In summary, the available evidence supports the notion that both oxidative stress and the GST family member GSTM4 play an important role in the potential treatment and pathogenesis of migraine. These findings call for further in-depth researches to elucidate the precise mechanisms by which GSTM4 may contribute to migraine development and its potential as a therapeutic target.

Previous research has demonstrated a connection between migraine and the elimination of metabolic waste from the gut-brain axis and cerebrospinal fluid [66, 67]. A study showed that the activity of GST expression in the intestine of rats with the knockout of LanCL1 gene, which has a protective effect on oxidative stress in the brain, was reduced, indicating that GST plays a role in the gut-brain axis against oxidative stress [68]. Our study also found that GSTM4 is mainly distributed in the small intestine and choroid. On the one hand, the small intestine, as an important link of the gut-brain axis, is closely related to nervous system diseases; On the other hand, the choroid is an important link of cerebrospinal fluid circulation and is closely related to the removal of cerebral metabolic waste. This further provides evidence that GSTM4 plays a role in the gut-brain axis. Therefore, we speculate that the decrease of GSTM4 expression causes the disruption of gut-brain axis and leads to migraine.

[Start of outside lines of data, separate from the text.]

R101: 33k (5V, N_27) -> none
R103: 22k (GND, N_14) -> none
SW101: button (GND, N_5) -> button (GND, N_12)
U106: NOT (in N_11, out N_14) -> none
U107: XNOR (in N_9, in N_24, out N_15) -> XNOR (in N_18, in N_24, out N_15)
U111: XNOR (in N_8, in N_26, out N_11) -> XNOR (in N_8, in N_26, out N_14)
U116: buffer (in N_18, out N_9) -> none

The PheWAS suggested the small potential side effects of GSTM4, significantly lowing the possibility of pleiotropy-related bias. Given the individualization of migraine patients and comorbidities, one goal of migraine treatment is to minimize treatment-related side effects in each patient’s clinical course [69]. This comprehensive evaluation strengthens the evidence supporting the druggable potential of the target gene, which is crucial given the challenges of drug side effects and inconclusive clinical trial results.

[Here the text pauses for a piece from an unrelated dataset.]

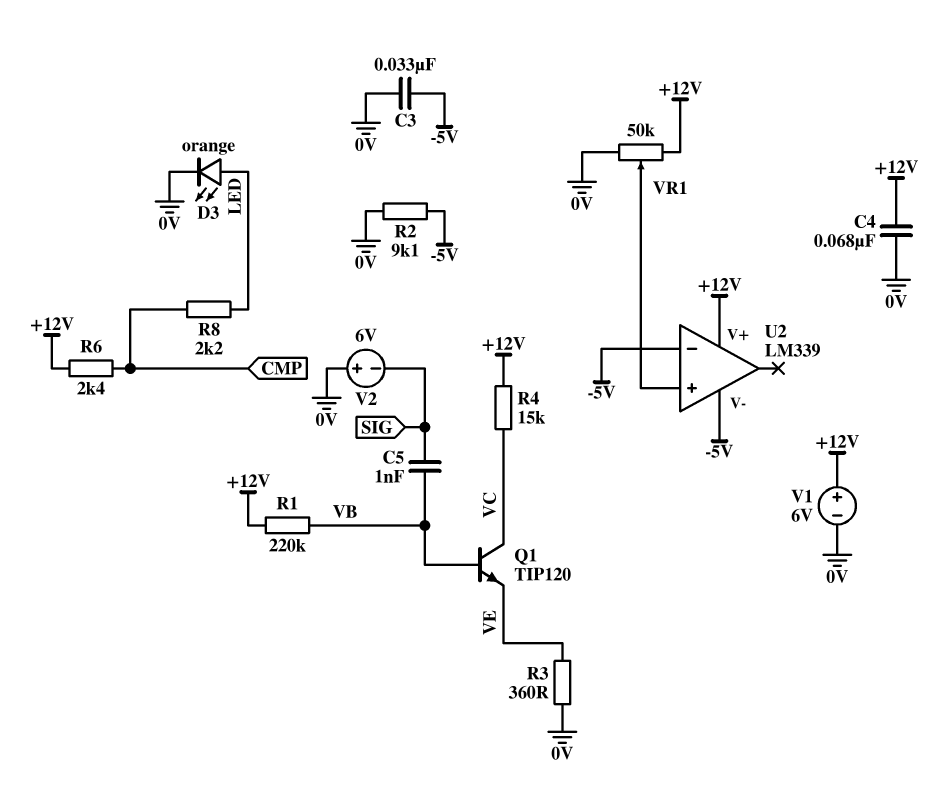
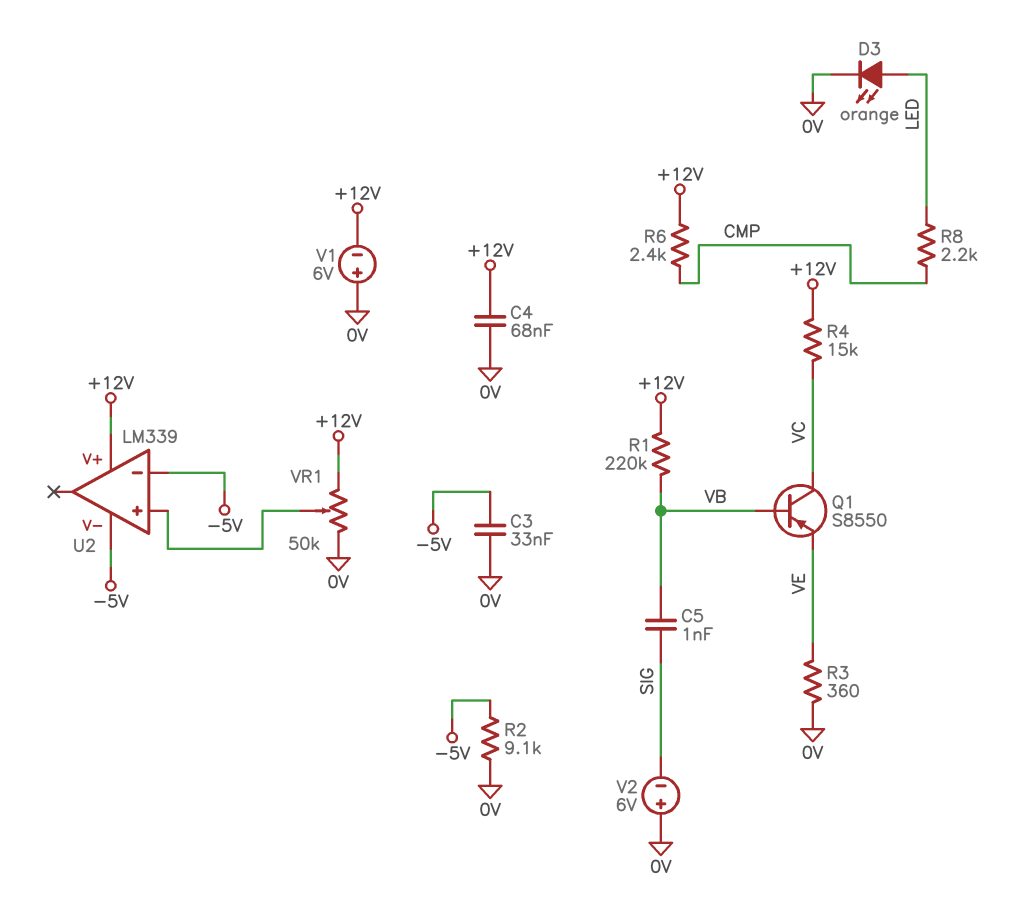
Q1: NPN TIP120 (B VB, C VC, E VE) -> PNP S8550 (B VB, C VC, E VE)
V1: 6V (plus +12V, minus 0V) -> 6V (plus 0V, minus +12V)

There are numerous strengths in this study, including two separate migraine population data, mutual validation in the gene expression and protein level, supportive HEIDI test and colocalization analysis, LDSC, and the elimination of horizontal pleiotropy through MVMR analyses and PheWAS.

It is important to take limitations into account when evaluating our results. First, the fact that only individuals of European ancestry were included in our analysis means that the findings could not be applied to other ethnic ancestries. Secondly, when conducting the multifactorial MR analysis, we only selected a portion of risk factors for migraine. To lessen the possibility of pleiotropic effects, future study should concentrate on additional possible risk factors. Third, MR analysis offers insightful information on potential causal correlations, but its assumptions might not be entirely compatible with actual clinical trial conditions. MR typically assumes low-dose chronic exposure and linear dose-response, which may not reflect the short-term, high-dose treatments often evaluated in practice. Consequently, neither the MR results nor the MR-estimated effect sizes will always accurately reflect those observed under conventional clinical trials. This discrepancy is an important consideration when interpreting and applying MR findings. In addition, as a neurological disease, we attempted validation using eQTL data from brain tissue and CSF samples. However, we did not include this part of the study because of limited available data. Finally, because there are absences in the GWAS data for these subgroups, we are unable to conduct an analysis between GSTM4 and episodic or chronic migraine.

In summary, this combination of different levels of Mendelian randomization and SMR analysis identified GSTM4 agonists as potentially effective treatment targets for migraine. However, randomized controlled trials are critical to ultimately evaluate the efficacy and safety of the potential drug target.